Curating digital research data illustrates some of the most acute challenges with digital content. The sheer scale of research data represents a daunting curation task. With new scientific instrumentation being developed and the growing use of computer simulations, a research team can generate many terabytes of data per day. Data curators face managing at the petabyte scale (a petabyte equals 1,000 terabytes) and well beyond. Scientific fields such as particle physics with its collider data and astronomy with its sky surveys as well as research fields and methods such as bioinformatics, crystallography, and engineering design generate massive amounts of digital data. Large scale digitized content being created by initiatives like the Google Books project pose similar challenges. Digital research data are complex objects to curate. They are very heterogeneous, ranging from numeric and image-based, to text, geospatial, and other forms.
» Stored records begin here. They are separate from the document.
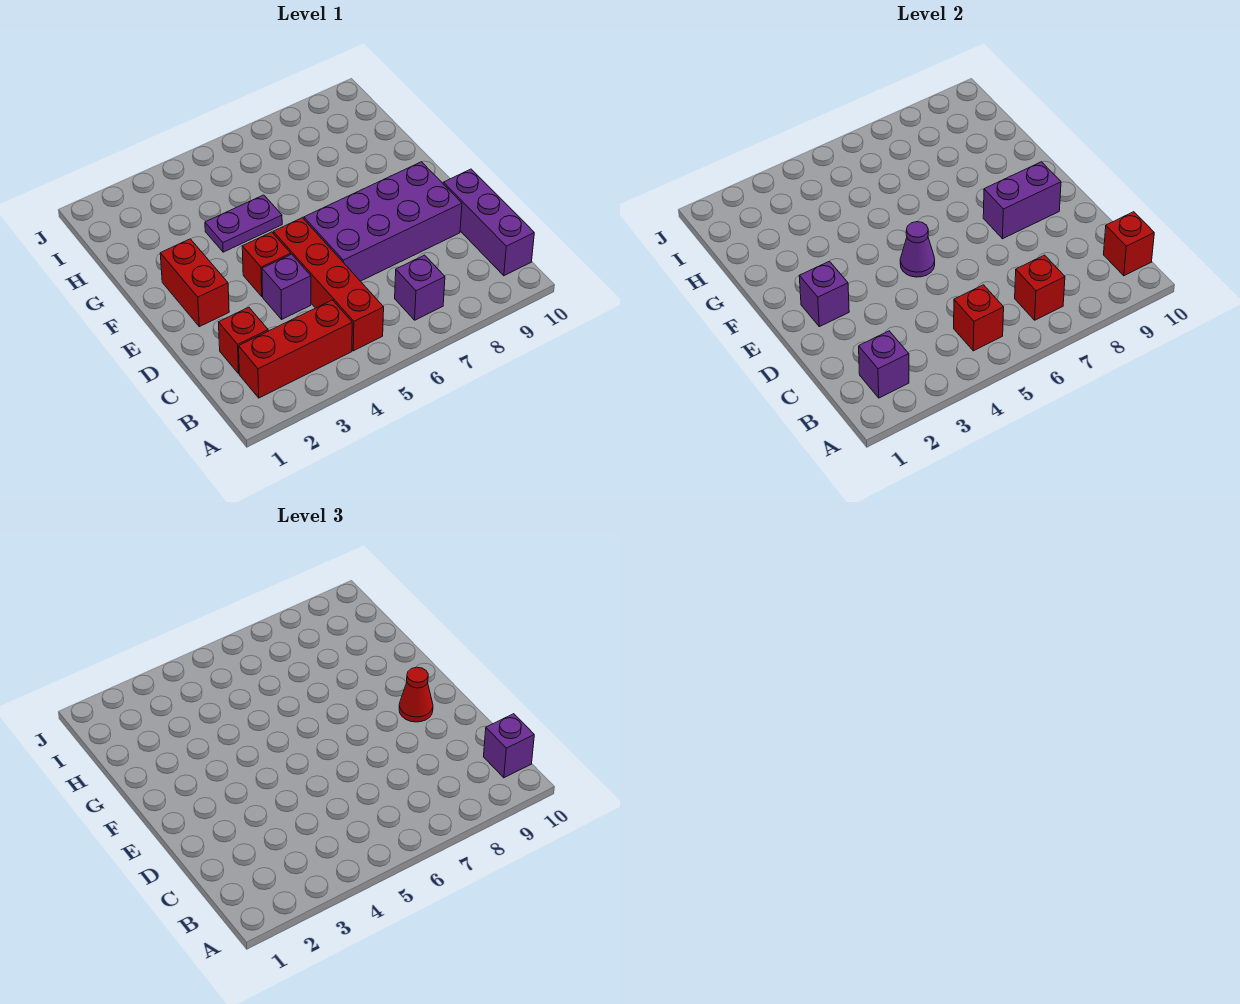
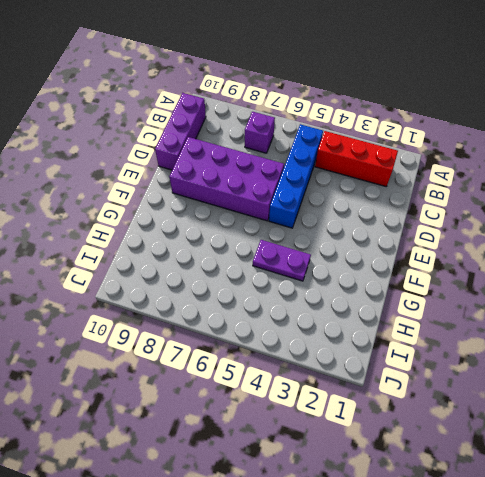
blue brick B5:E5 level 1 -> red brick B5:E5 level 1
none -> red brick C2 level 1
none -> purple brick D4 level 1
none -> red brick E2:F2 level 1

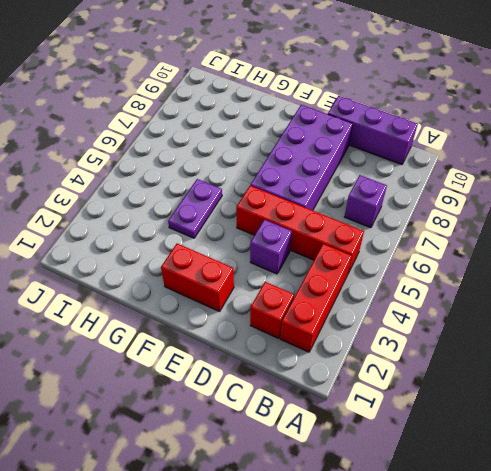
none -> red brick E4 level 1
none -> purple brick B2 level 2
none -> red brick B5 level 2

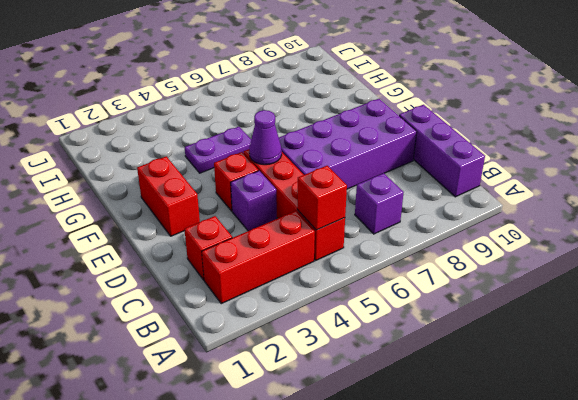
none -> purple brick B2 level 2
none -> red brick B7 level 2
none -> red brick B10 level 2

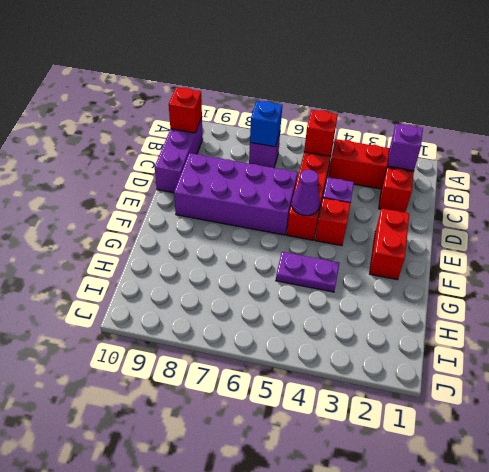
blue brick B7 level 2 -> red brick B7 level 2
none -> purple brick E2 level 2
none -> purple brick E8:E9 level 2
none -> purple brick B10 level 3

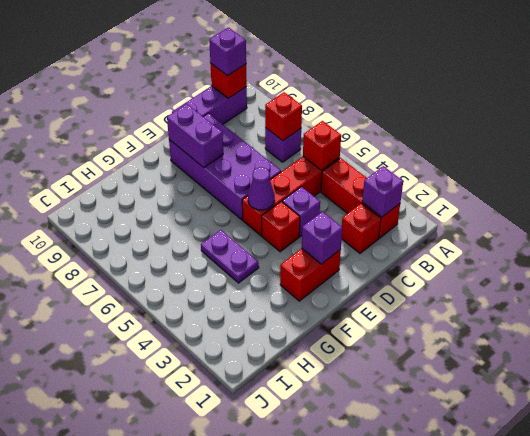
none -> red cone E9 level 3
There are many different information standards used (and not used) as well as many different approaches to information structure (e.g., XML-structured documents vs. fixed image and textual file formats). The research communities that produce data are equally diverse; their data management practices vary greatly within a discipline as well as between disciplines. There can also be commercial interests in the data and associated data practices. Perhaps the overriding challenges in all respects to digital research data are the affiliated costs. Domain researchers, technologists, information scientists, and policymakers are searching for sustainable economic models with the ability to accurately predict costs and to balance them across the lifecycle (e.g. costs for ingest, archival management, and dissemination), and through federated inter-institutional repository systems. There is no “one size fits all” approach when it comes to resolving the management challenges of research data.

Web and Social Media

DRAFT DRAFT

While cultural heritage organizations and others have been preserving web content since 1996, challenges continue in preserving born digital web content as websites become more complex and the scale of the web continues to grow. Crawlers used to collect content, as well as access tools used to render the web archives, are increasingly challenged in keeping up with the explosion of ever-complex technologies: multimedia, mashups, deep-web, databases [others to list?]. More and more content published and created on the web is unable to be preserved using available tools.

The International Internet Preservation Consortium (netpreserve.org) developed the Heritrix web crawler and is working to develop a community to stabilize, improve, and support this open source tool in the future. Broader involvement by web archivists not involved directly in IIPC is critical. Development and exploration of improvements to access tools, including data mining tools for large datasets of web archives, are also needed. Full-text indexing of web archives continues to challenge researchers and the community of web archivists, particularly as archives expand and reach multiple terabyte and petabyte size.

The increasing use of social media by organizations and individuals can also be a challenge to preserve, as services hosting this content do not have preservation as a business model and changes they make in how they serve up content can upset the preservation process. Tools being developed in recent years, primarily to meet the needs of business compliance regulations, are able to capture more of this type of material on a small scale. While they show exciting advancements in the tools available for web archiving, the technologies available have not yet translated to open source tools that scale to the needs of cultural heritage institutions and others collecting large amounts of data.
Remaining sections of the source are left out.